Assessing Inflationary Business Interruption Impacts

For enterprises in the MENA region, conducting a Business Interruption review is a good place to start. An analysis of an organisation’s Business Interruption indemnity against their inflationary risk exposures will reveal the adequacy of their existing insurance cover - and identify any major uninsured exposures.

Specific questions to be answered would include how rising raw material and labour costs are affecting profitability and whether those costs are being passed on to customers – this is an essential understanding for businesses if they are to accurately predict revenue and cost estimates into the future. Only then can business impact be appreciated and addressed through the creation of a meaningful Business Interruption insurance policy.

Firms also need to accurately assess their post-COVID recovery rate. Understanding the speed of recovery could have major ramifications if a company suffers an insured loss during the recovery period. Some sectors - particularly construction - face additional challenges in crystallising an appropriate maximum indemnity and protection period. Specifically for the construction sector, which is one of those worst hit by COVID-19 and the Ukrainian conflict, we are now in a period when projects are taking much longer than expected due to material and labour shortages; and the time required to source replacement plant and equipment is increasing. The business impact of such a scenario must be understood when discussing protection.
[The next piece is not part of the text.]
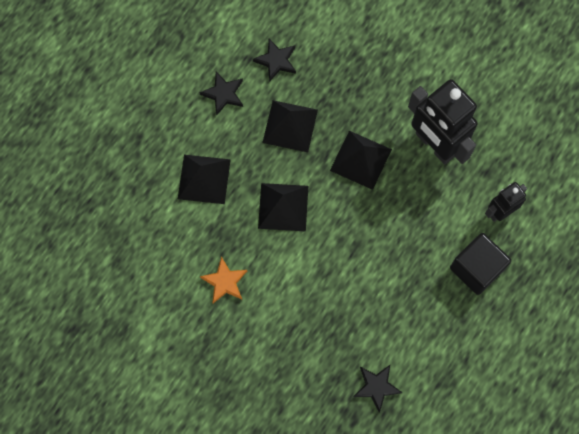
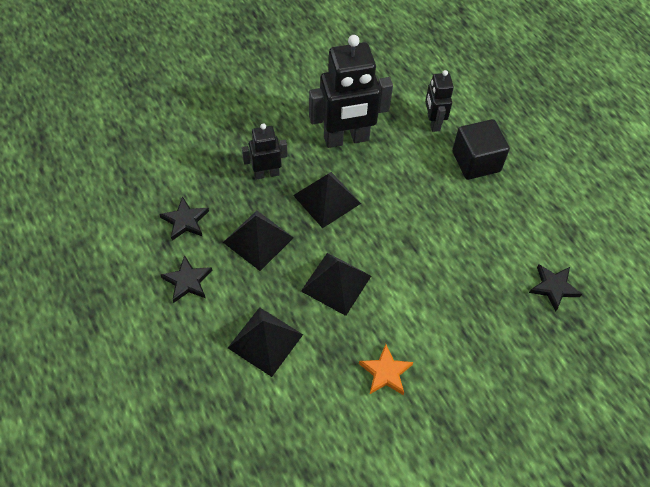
camera: 65 degrees left, 15 degrees down
(358, 98) = (266, 173): none -> black robot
Analysis of the Drewry World Container Index (WCI) can help. The index shows that the average cost per 40ft container is 8% higher than a year ago. Whilst the WCI generally measures shipping costs of finished goods, the need for raw materials also impacts transport costs – namely iron ore and coal to produce steel – from countries such as Brazil and Australia to Asia. This is a truly global phenomenon. Consequently, plant and machinery costs have also soared.

The Baltic Dry Index (BDI) measures the transport costs of raw materials such as coal and iron ore. That index recorded the most elevated levels observed in October 2021, and whilst there were decreases witnessed in early 2022, they have subsequently been increasing and with the index up 11% in mid-June. Companies should be under no illusions that right across value chains, transportation costs are and will continue to affect the stability of their business operations.

Bolstering your Organisation’s Resilience 

Whilst the full impact of the current crises on businesses and their risk may take months or even years to develop fully, the impact is being felt across the globe. It is imperative for businesses operationally affected by the unfolding and increasingly complicated inflation landscape to engage a qualified strategic partner and conduct a Business Interruption review in order to help them to understand the correct value of their assets and correlating business interruption values.

By doing so, firms have the ability to secure a tailored Business Interruption insurance program that correctly incorporates the many complex risks and inflationary issues affecting their industry today and into the mid-term. We know that the consequences of inaccurately declared asset values are severe – indeed, for many, they would constitute an existential threat. Now, as our world reels from multiple historic events, it is not the time for guesswork.